Веселые человечки: культурные герои советского детства | страница 76
Возникающая несколько раз ассоциация между мотивом своего театра и образом Сталина позволяет предположить, что Толстой мысленно обращает к Сталину мечту о собственном театре — иными словами, об игре по собственным правилам. Именно Сталин как персонификация абсолютной власти способен освободить художника от мелочного контроля «карабасов-барабасов» и предоставить свободу творчества — на определенных, впрочем, условиях. Напомним, что именно так интерпретировалось многими создание Союза писателей, на первый взгляд освободившее «попутчиков» от террора РАППа. Весь проект «Буратино» с этой точки зрения может быть прочитан как некая утопия — парадоксальная, если не оксюморонная, утопия свободной марионетки.
Исследователями Толстого замечены мельчайшие отличия «Золотого ключика» от сказки Коллоди, однако почему-то никто не обратил внимания на колоссальное и почти декларативно подчеркнутое отличие Буратино от Пиноккио: хотя Пиноккио, как и Буратино, появляется на свет с длинным носом, у Пиноккио нос еще больше вытягивается в тот момент, когда он лжет, — что делает начальный размер его носа относительно небольшим.
Этот мотив полностью отсутствует в «Золотом ключике» — отнюдь не потому, что Буратино не врет. Совсем наоборот — вранье изначально характеризует этого героя!

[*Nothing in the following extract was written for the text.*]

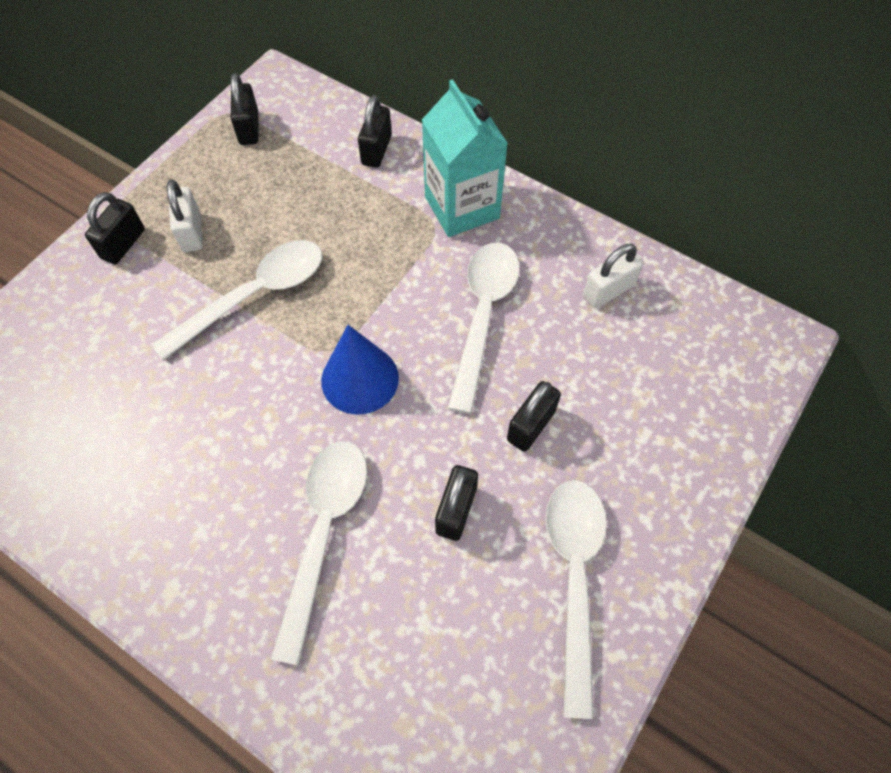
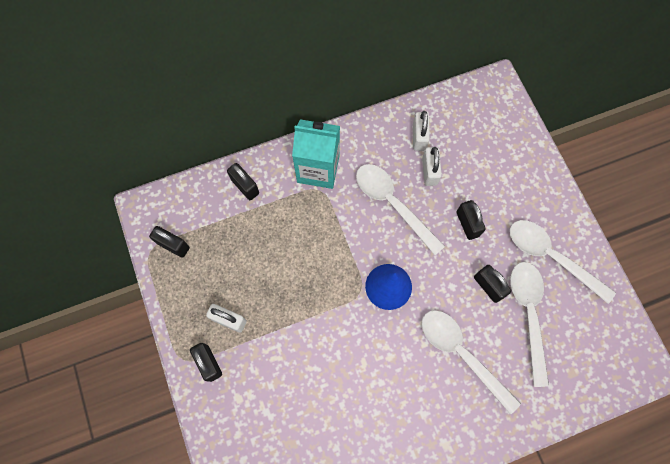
camera: 55 degrees left, 10 degrees up
(255, 295) = (299, 309): white spoon -> white spoon (528, 314)
(569, 332) = (429, 171): none -> white padlock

Вместе с тем, как отмечает М. А. Чернышева, в «Золотом ключике» снимается важная для «Пиноккио» антитеза куклы и человека, игры и жизни: «В „Золотом ключике“… кукла и есть человек, игра и есть жизнь» [227]. Если принять версию о Буратино как об alter ego Толстого, то длинный нос Буратино становится лукавой декларацией о предназначении художника, которое Толстой видит вовсе не в обязанности быть глашатаем правды, как требует русская культурная традиция, а совсем наоборот — во вранье, в способности увлекательно сочинять небылицы.
Художника-пророка Толстой замещает художником-буратино, который всегда остается в пространстве игры, в пространстве выдуманной реальности. Единственное, что ему нужно, — это право свободно врать, не из-под плетки, а для собственного удовольствия [228]. Марионеточность у Толстого полностью лишается трагизма: если жизнь — театр, то это самое подходящее место для игры — озорства, шаловства, небылиц и приключений, того, к чему более всего приспособлен Буратино [229].
Такая самореализация художника-буратино не несет никакой угрозы власти, больше всего опасающейся правды и разоблачений. Потому-то и возникает в рукописи Толстого профиль Сталина — как воплощение упований на власть, способную предоставить художнику право на собственную реальность, на собственный театр — при условии чистого и беспримесного вранья, иначе говоря, невмешательства художника в дела этой самой власти.